Forge - Robotics Data Toolkit & Data Engine

The Toolkit

Everything you need for a single dataset

Convert, inspect, score, lint, filter, dedup, segment, tokenize, and visualize — one dataset at a time, across every format.

Format Conversion

Convert between RLDS, LeRobot, Zarr, HDF5, MCAP, Rosbag, and RoboDM with a single command. Hub-and-spoke architecture means O(n) not O(n²).

$ forge convert hf://lerobot/pusht ./output --format rlds

Dataset Inspection

Auto-detect format, list episodes, cameras, action/state dimensions, FPS, and schema. Works with local paths and HuggingFace URIs.

$ forge inspect hf://lerobot/aloha_sim_cube

Quality Scoring

Score every episode 0-10 with 8 research-backed metrics. Detect jerky demos, dead actions, gripper chatter, and idle periods from proprioception alone.

$ forge quality ./my_dataset --export report.json

Video Quality

Opt-in camera-stream scoring: blur, exposure, frozen frames, and colorfulness (Tier 0), plus optical-flow motion, smoothness, and shot-cut detection (Tier 1). Composes with filtering.

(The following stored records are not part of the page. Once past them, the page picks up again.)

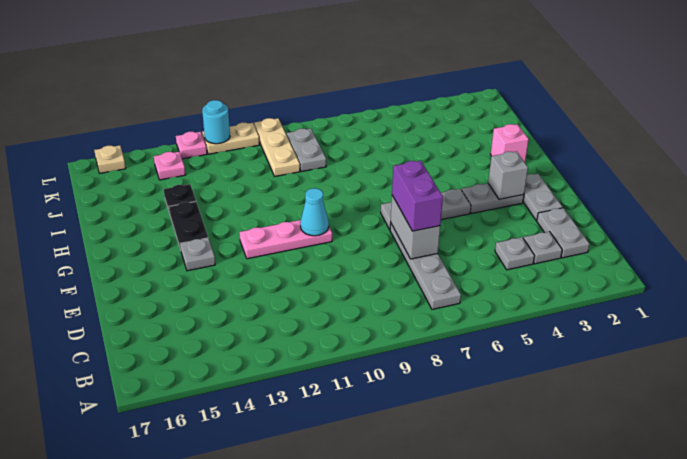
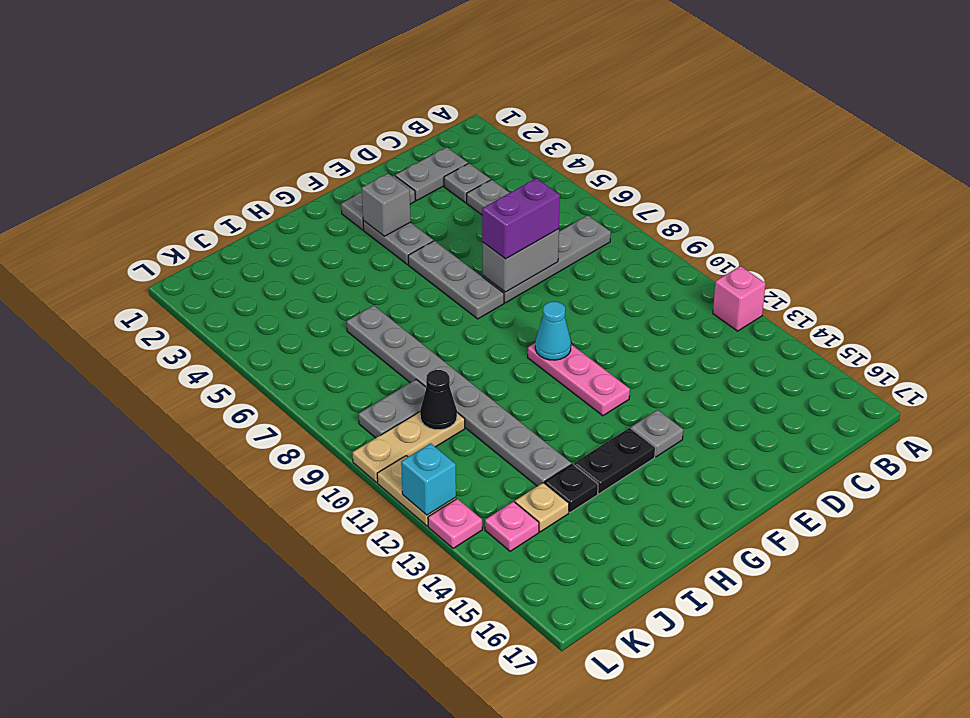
pink brick H2 level 1 -> pink brick A12 level 1
none -> grey plate I6:I13 level 1
none -> black cone J10 level 2
cyan round brick L12 level 2 -> cyan brick L12 level 2
tan plate L16 level 1 -> tan plate J14 level 1

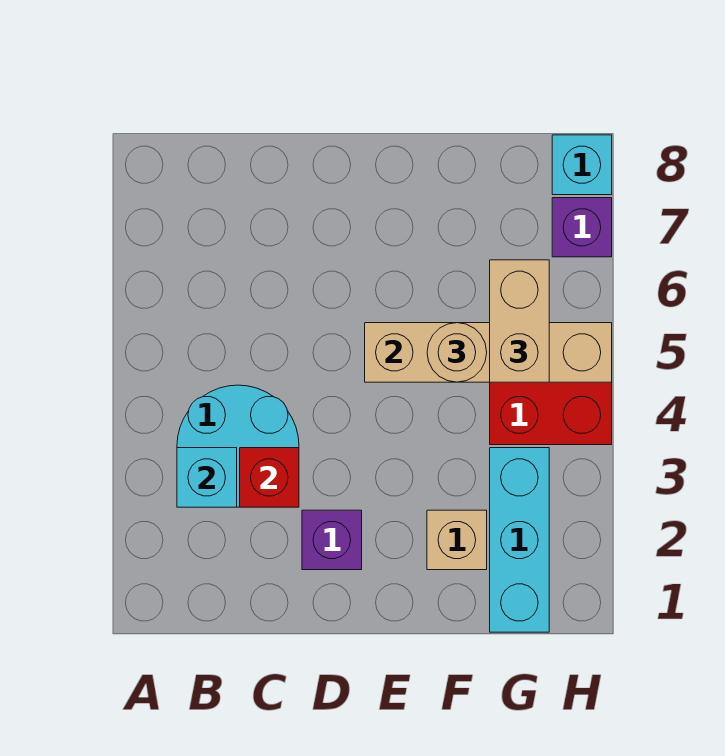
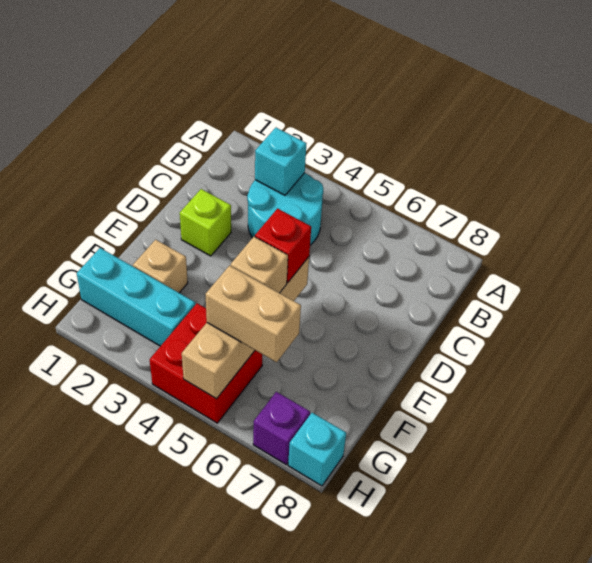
red brick C3 level 2 -> red brick E5 level 3
purple brick D2 level 1 -> lime brick D2 level 1
tan round brick F5 level 3 -> tan brick F5 level 3

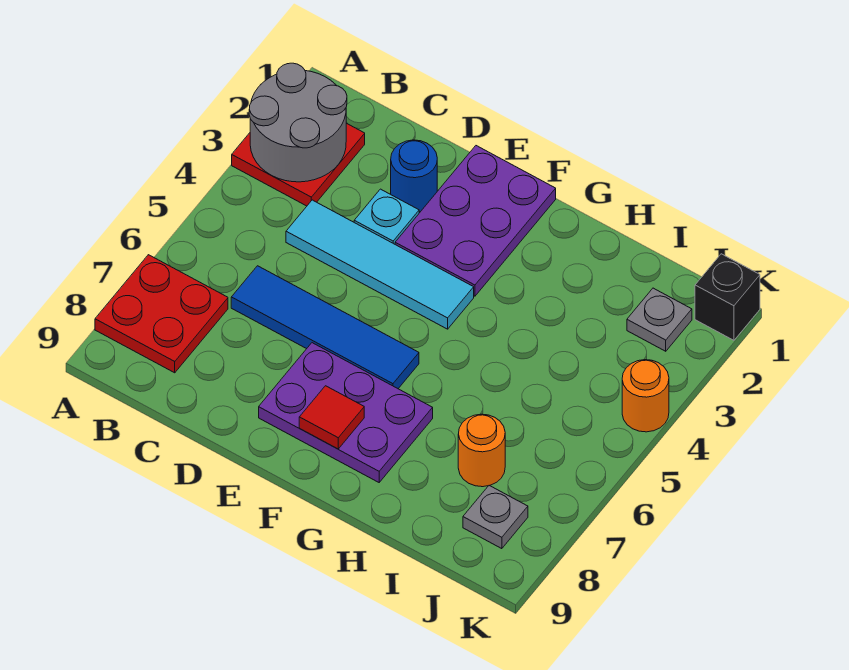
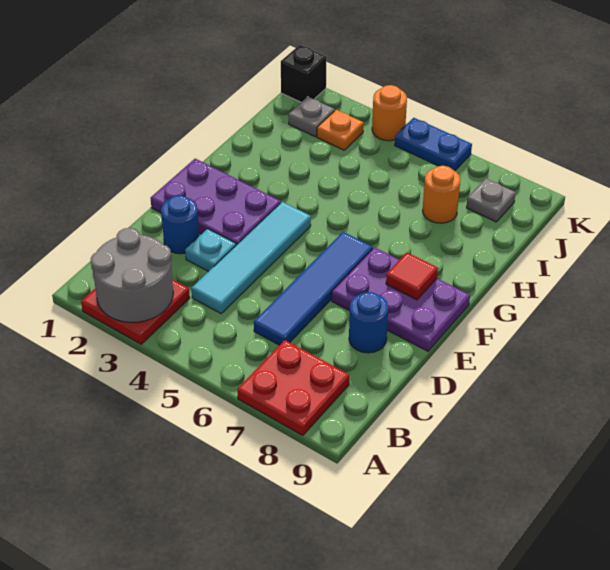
none -> blue round brick D8 level 1
purple plate E7:G8 level 1 -> purple plate E7:F9 level 1
none -> orange plate J3 level 1
none -> blue plate K5:K6 level 1

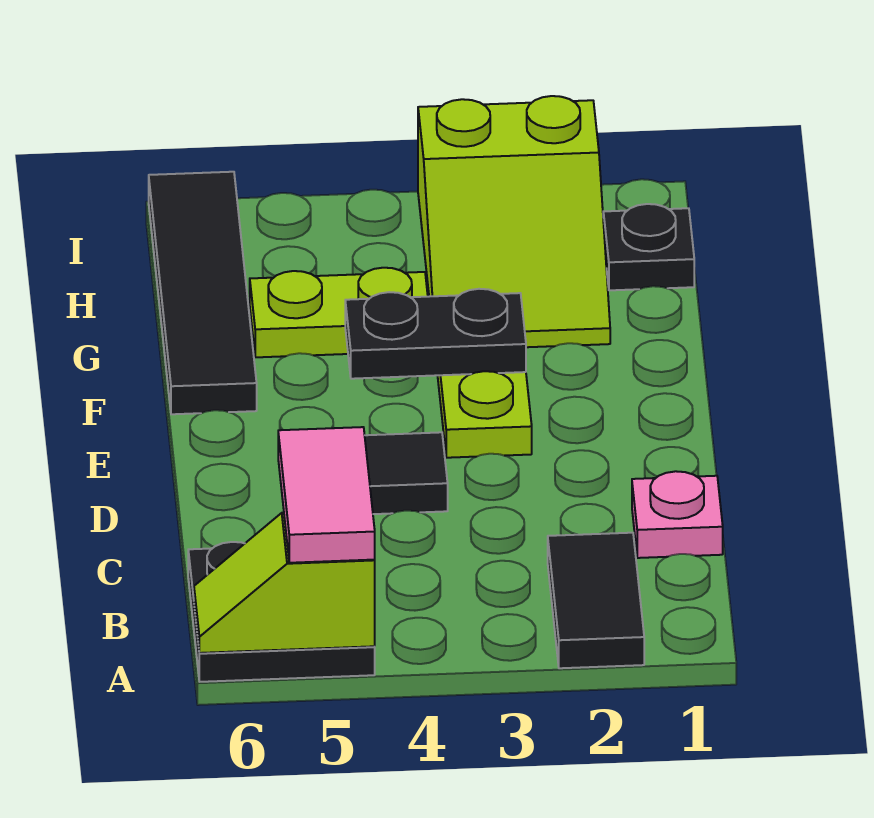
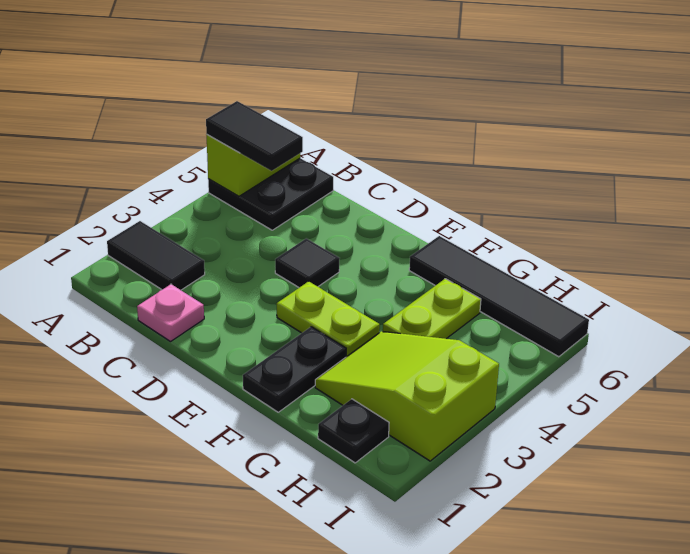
pink tile A5:B5 level 3 -> black tile A5:B5 level 3
black plate F3:F4 level 2 -> black plate F1:F2 level 1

$ forge quality ./dataset --video --video-level motion

Dataset Linting

Catch hygiene defects before you train: missing or placeholder task strings, ambiguous camera names, low-res or single-view setups, missing action fields. Enforces Hugging Face's recording guidelines — CI-friendly exit codes.

$ forge lint ./my_dataset --strict

Episode Filtering

Filter datasets by quality score, flags, or episode IDs. Supports dry-run previews and pre-computed quality reports.

$ forge filter ./dataset ./filtered --min-quality 6.0

Deduplication

Find and remove near-duplicate episodes — exact copies, re-encodes, near-identical takes — by perceptual hashing of camera keyframes. Numpy only, no model.

$ forge dedup ./dataset ./deduped

Episode Segmentation

PELT changepoint detection on proprioception signals. Automatically split episodes into sub-skills, regime changes, and idle periods.

$ forge segment ./dataset --label --plot timeline.png

Web Visualizer

Browser-based viewer with multi-camera support, action/state charts, timeline scrubber, and segment overlay. Zero extra dependencies.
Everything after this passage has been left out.